Today, a reflection on moustraps and paperclips. The University of Houston's College of Engineering presents this series about the machines that make our civilization run, and the people whose ingenuity created them.
Two devices were patented in 1899. One was the familiar snap trap for catching mice. The other was a machine for making the ubiquitous Gem paper clip -- the kind you and I use every day.
The odd thing about both patents is that they were among the very first for both devices. Yet each has since been followed by thousands of patents that claim to improve upon it.
Both are compromise solutions to difficult problems. Both are simple, cheap, and easy to use. The other designs go wrong in many ways. An ill-conceived paperclip tears paper, or it fails to keep its grip. Mousetraps have to be at least somewhat clean and merciful in dispatching the mouse -- and few designs are.
All those subsequent patents! Yet, no better all-around exemplar of either invention has been created. There has to be something subtle at play here.

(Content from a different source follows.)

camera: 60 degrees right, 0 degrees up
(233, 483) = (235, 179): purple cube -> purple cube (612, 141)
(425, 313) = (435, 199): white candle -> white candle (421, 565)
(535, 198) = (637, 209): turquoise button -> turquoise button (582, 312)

We catch a clue when we look at the Arts and Crafts Movement, which began in England in the latter nineteenth century and soon swept America. The movement had begun as resistance to big industry and the sudden explosion of cheap, factory-made goods.
The arts and crafts people soon spawned the art nouveau school of design, with its leaves and vine-like tendrils. Art nouveau was marked by supple lines -- both graceful and ornate. By 1900, art nouveau had become pretty routine, and the arts and crafts movement had found a place right alongside twentieth-century production.
Countless books-for-boys elaborated the theme. They showed how to build our own radio, our own sled, even our own airplane. These books presumed that we would not only build, but that we'd also elaborate. We were expected to invent as we went along.
Meanwhile, all this creative craftsmanship had picked up a catchphrase. Emerson was widely misquoted as having said, "Build a better mousetrap and the world will beat a path to your door," and the phrase caught our imaginations. The better mousetrap became an idea around which we molded our expectations -- a metaphor for the new fusion of invention with arts and crafts.
Now we would all be inventors in our basement shops. And, basement inventors really did create all sorts of things. The number of patents per year began rocketing upward. Roughly ninety percent of all patents have been issued since 1900.
And building a better mousetrap somehow lies at the root of it. The better mousetrap sounds like doggerel, yet five thousand mousetrap patents have been issued after the definitive one. It's a metaphor of great power, a kind of holy icon of invention. You may take this as far-fetched, but all those after-the-fact mouse-trap patents seem to play the role of a tithe that we pay to the icon.
Something happened at the turn of this century. We all became inventors. And every time I look for cause and effect, I run into the arts and crafts movement -- and I run into mousetraps.
I'm John Lienhard, at the University of Houston, where we're interested in the way inventive minds work.